作品全体に切ない“深み”をもたらした「THE HEAD」
山下智久にとって初の海外ドラマ出演を果たした「THE HEAD」。南極基地を舞台に、謎めいた殺人事件の真相が現在と過去を行き来する形で紐解かれていく。山下はメインキャラクターの一人である微生物学者・アキを熱演。他言できない複雑な過去を背負ったどこか陰のある演技や、極寒の“氷上の密室”においても他者への優しさを失わないアキの人徳を表現する説得力等々、随所で存在感を発揮している。
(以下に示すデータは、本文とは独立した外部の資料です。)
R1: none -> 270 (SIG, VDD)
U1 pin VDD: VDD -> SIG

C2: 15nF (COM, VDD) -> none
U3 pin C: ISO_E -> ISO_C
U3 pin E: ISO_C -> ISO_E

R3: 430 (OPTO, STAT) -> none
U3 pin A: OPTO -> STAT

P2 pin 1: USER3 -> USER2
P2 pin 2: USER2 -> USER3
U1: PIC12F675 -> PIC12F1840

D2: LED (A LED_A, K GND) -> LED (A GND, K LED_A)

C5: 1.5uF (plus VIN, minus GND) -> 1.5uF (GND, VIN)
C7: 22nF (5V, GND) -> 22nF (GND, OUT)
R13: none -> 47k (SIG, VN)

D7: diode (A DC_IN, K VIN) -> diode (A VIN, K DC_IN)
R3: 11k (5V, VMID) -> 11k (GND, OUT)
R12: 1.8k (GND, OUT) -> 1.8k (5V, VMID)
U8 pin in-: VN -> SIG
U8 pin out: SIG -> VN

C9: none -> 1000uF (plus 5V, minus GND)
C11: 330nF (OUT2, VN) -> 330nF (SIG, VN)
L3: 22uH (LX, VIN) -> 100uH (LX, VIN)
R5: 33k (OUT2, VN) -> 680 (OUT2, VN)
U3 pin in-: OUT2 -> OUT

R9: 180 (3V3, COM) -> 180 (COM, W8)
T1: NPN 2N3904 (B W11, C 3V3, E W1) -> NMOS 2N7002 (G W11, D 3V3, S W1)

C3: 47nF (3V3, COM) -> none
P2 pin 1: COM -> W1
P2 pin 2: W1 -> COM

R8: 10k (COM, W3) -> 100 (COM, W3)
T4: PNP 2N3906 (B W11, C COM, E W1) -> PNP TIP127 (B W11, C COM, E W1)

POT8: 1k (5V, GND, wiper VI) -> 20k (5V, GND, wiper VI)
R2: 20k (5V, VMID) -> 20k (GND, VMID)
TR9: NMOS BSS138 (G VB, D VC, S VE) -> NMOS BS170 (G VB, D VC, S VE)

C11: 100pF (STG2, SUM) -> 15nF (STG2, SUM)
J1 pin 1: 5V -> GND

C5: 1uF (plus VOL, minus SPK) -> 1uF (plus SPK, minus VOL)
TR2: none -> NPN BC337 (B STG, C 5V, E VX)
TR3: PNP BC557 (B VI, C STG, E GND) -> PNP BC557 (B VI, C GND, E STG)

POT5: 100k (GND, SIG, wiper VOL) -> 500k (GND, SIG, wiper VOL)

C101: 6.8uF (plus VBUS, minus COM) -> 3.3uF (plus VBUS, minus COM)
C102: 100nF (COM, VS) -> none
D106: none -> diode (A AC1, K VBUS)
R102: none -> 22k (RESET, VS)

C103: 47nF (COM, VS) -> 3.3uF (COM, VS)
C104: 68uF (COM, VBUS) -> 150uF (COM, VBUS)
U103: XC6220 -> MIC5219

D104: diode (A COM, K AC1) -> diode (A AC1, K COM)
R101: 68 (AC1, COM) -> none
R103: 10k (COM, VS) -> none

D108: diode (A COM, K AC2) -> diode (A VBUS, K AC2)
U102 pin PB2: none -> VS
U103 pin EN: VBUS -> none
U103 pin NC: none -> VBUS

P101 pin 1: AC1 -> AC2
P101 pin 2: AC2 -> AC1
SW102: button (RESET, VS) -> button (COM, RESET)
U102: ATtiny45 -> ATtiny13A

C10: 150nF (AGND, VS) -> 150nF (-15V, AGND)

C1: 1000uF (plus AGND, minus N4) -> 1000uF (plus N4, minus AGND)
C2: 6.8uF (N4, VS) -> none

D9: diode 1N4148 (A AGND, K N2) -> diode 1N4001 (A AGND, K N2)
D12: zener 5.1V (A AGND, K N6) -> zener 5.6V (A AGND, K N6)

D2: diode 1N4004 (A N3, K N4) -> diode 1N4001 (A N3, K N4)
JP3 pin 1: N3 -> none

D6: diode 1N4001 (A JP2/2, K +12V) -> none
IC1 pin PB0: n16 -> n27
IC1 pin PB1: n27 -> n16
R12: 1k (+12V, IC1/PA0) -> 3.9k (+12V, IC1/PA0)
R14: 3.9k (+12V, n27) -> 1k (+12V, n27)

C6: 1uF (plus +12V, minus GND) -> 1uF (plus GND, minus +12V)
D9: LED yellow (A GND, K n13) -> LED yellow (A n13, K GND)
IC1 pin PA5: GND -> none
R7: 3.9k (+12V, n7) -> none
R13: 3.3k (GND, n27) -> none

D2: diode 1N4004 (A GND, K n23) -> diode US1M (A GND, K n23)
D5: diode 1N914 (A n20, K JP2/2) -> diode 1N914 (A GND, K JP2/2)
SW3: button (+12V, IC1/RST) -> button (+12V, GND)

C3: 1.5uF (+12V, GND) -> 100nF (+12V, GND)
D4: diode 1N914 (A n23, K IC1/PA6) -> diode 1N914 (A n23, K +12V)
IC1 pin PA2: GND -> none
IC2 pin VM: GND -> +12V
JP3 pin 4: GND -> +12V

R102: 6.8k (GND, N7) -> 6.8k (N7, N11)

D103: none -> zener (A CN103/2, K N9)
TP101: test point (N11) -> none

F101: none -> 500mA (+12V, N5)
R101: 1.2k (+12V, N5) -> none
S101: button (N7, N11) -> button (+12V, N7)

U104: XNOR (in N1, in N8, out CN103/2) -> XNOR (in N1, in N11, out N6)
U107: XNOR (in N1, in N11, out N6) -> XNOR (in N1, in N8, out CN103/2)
また、Season 1の終盤ではアキを軸にした切ないドラマも展開。サスペンスパートだけでなく、胸を揺さぶるエモーションの部分も牽引している。アキの存在はSeason 2でも重要な役割を果たしており、山下の貢献度の高さを改めて感じさせられる仕様に。なお、シーズン1・2ともに山下がエンディングテーマ曲も手がけている。
ワインに全てを注いだ人物の“孤高”を体現した「神の雫」
2004年に発表され、全世界シリーズ累計発行部数1500万部以上を記録した人気漫画を独自のアレンジを加えて実写ドラマ化した「神の雫/Drops of God」。世界的なワインの権威の遺言で、娘と一番弟子がワイン対決を繰り広げる物語。本作が海外ドラマ初主演となった山下は、海外での自分史上最長となる撮影に挑戦。ワイン評論家の遠峰一青に扮し、日本語・英語・フランス語でのセリフを操るだけでなく、ワインのテイスティングの際など、美しい所作でも魅せる。また、一青を演じるうえで重要なのは“品”や“風格”といった佇まいから漂う「只者でない」オーラ。ワインに人生のすべてを注ぎ、常人には到達できない領域まで上り詰めた人物がゆえの鬼気と孤独を、抑えた演技で山下が見事に体現している。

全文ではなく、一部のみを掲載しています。